Enfin, de façon plus anecdotique, la Cour dit que la Suisse doit verser à l’association requérante quatre-vingt mille euros au titre de ses frais et dépens et, comme il n’a pas été soumis de demande de dommage et intérêts par les requérants, la Cour n’alloue logiquement aucune somme à ce titre.

Notes de bas de page

Notes de bas de page
1 L’article 2 de la Convention européenne des droits de l’homme intitulé « droit à la vie », est premier droit substantiel proclamé dans la convention et l’un des essentiels, car considéré comme « le droit humain le plus fondamental de tous » ou comme le « droit suprême de l’être humain », mais surtout comme « la condition d’exercice de tous les autres ».

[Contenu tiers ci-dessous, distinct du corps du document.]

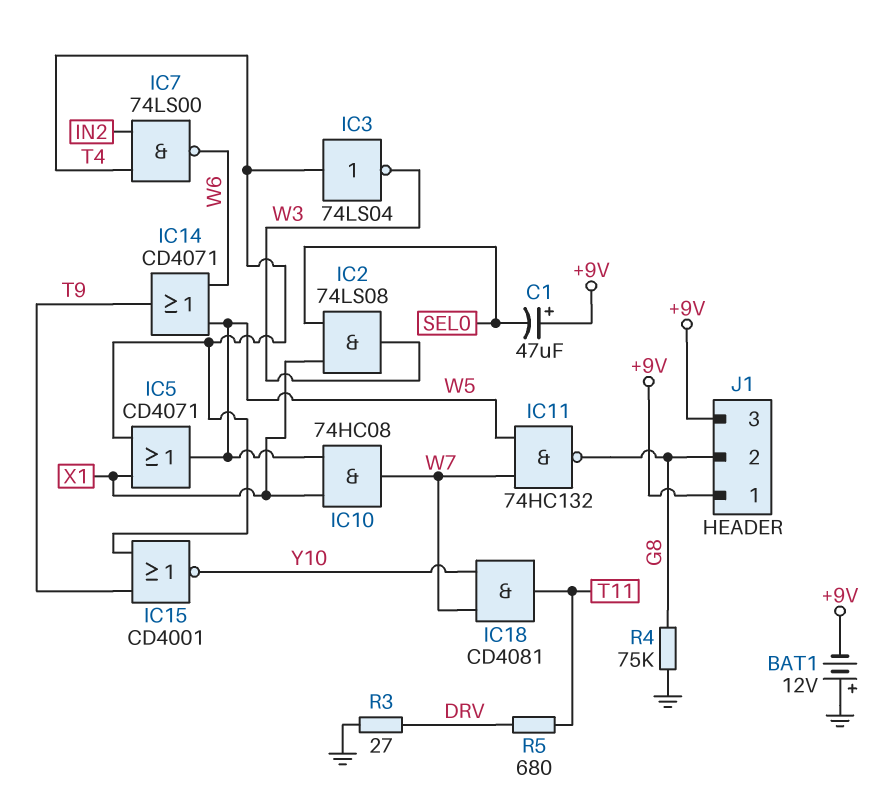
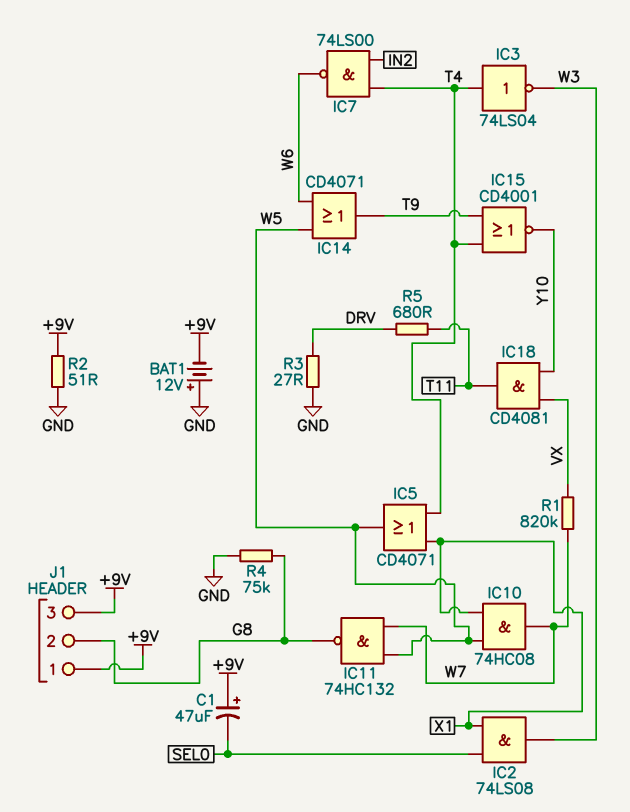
IC18: AND CD4081 (in W7, in Y10, out T11) -> AND CD4081 (in VX, in Y10, out T11)
R1: none -> 820k (VX, W7)
R2: none -> 51 (+9V, GND)

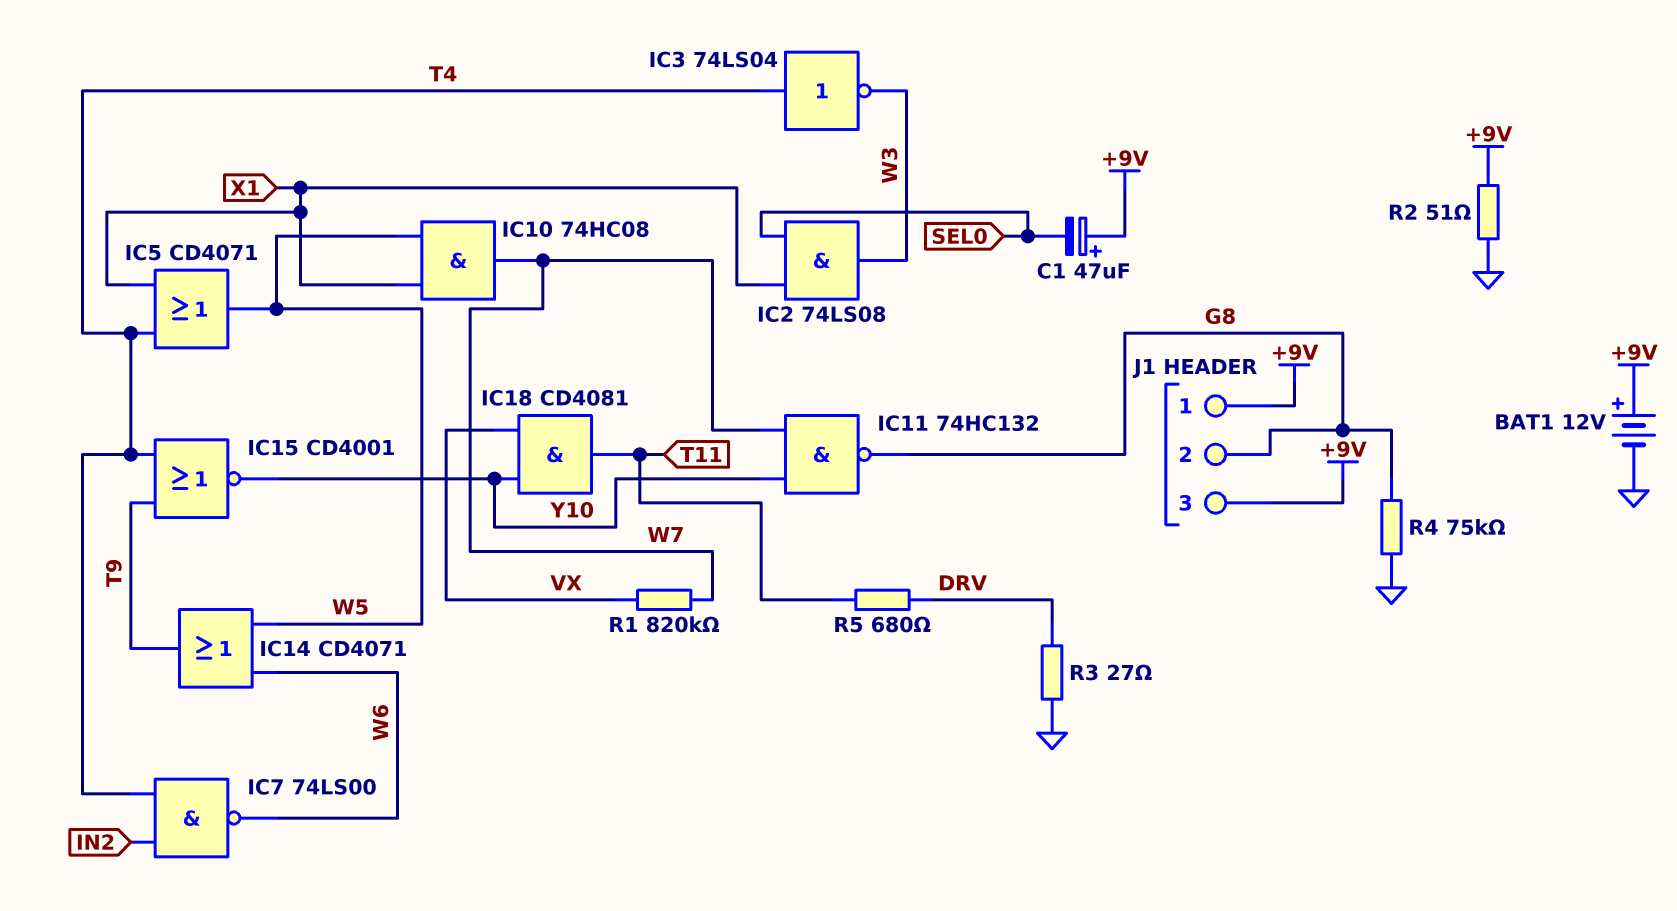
BAT1: 12V (plus GND, minus +9V) -> 12V (plus +9V, minus GND)
IC11: NAND 74HC132 (in W5, in W7, out G8) -> NAND 74HC132 (in W7, in Y10, out G8)

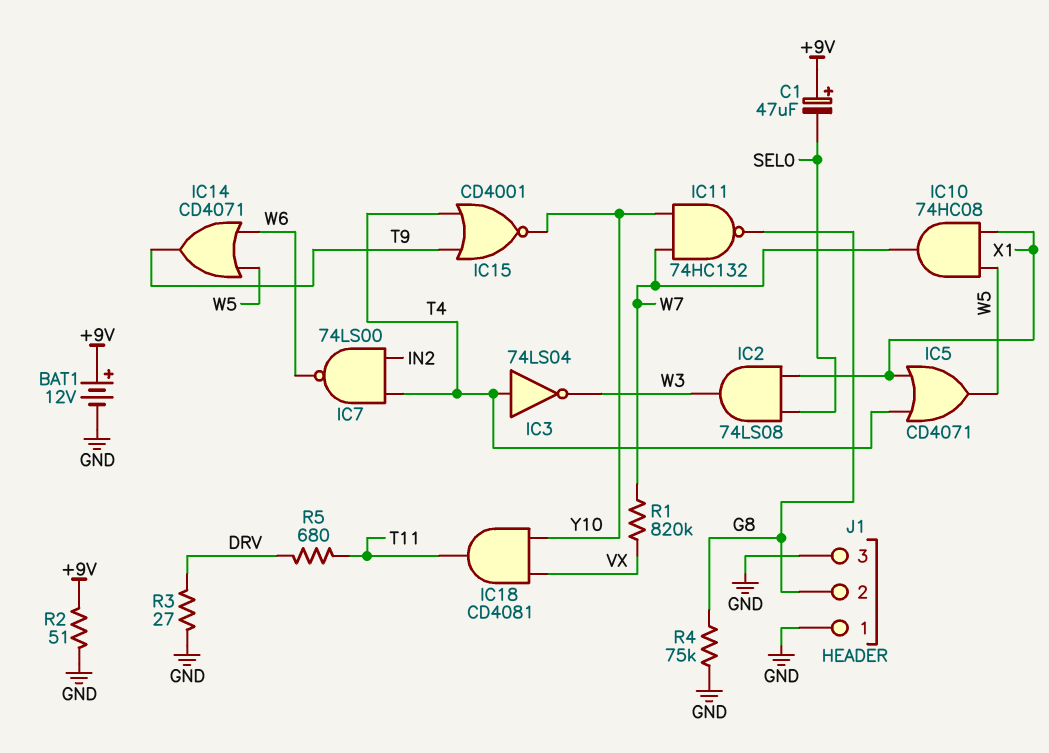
J1 pin 1: +9V -> GND
J1 pin 3: +9V -> GND

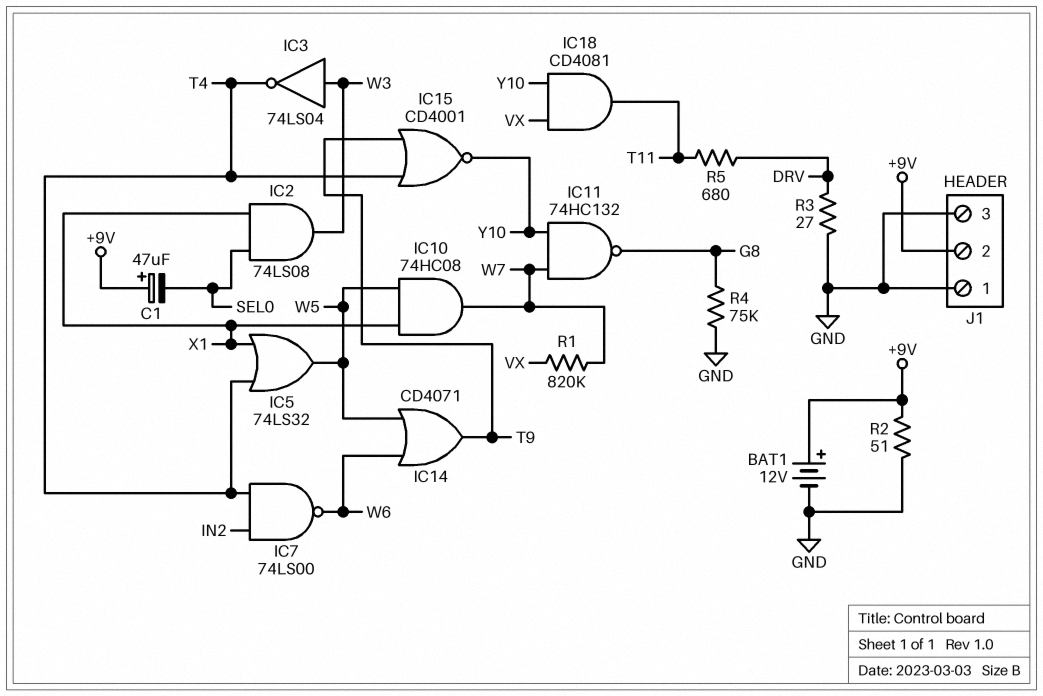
IC3: NOT 74LS04 (in T4, out W3) -> NOT 74LS04 (in W3, out T4)
IC5: OR CD4071 (in T4, in X1, out W5) -> OR 74LS32 (in T4, in X1, out W5)
J1 pin 2: G8 -> +9V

2 L’article 8 de la Convention européenne des droits de l’homme (CEDH) énonce le droit de toute personne au respect « de sa vie privée et familiale, de son domicile et de sa correspondance ». Des restrictions étatiques sont admises, mais elles doivent respecter certaines conditions ; l’al. 2 les énonce. Celles-ci sont admises si elles sont « prévues par la loi » et « nécessaires, dans une société démocratique » afin d’atteindre des objectifs précis, tels que la sécurité nationale, la protection de l’ordre public ou la défense des droits et des libertés d’autrui.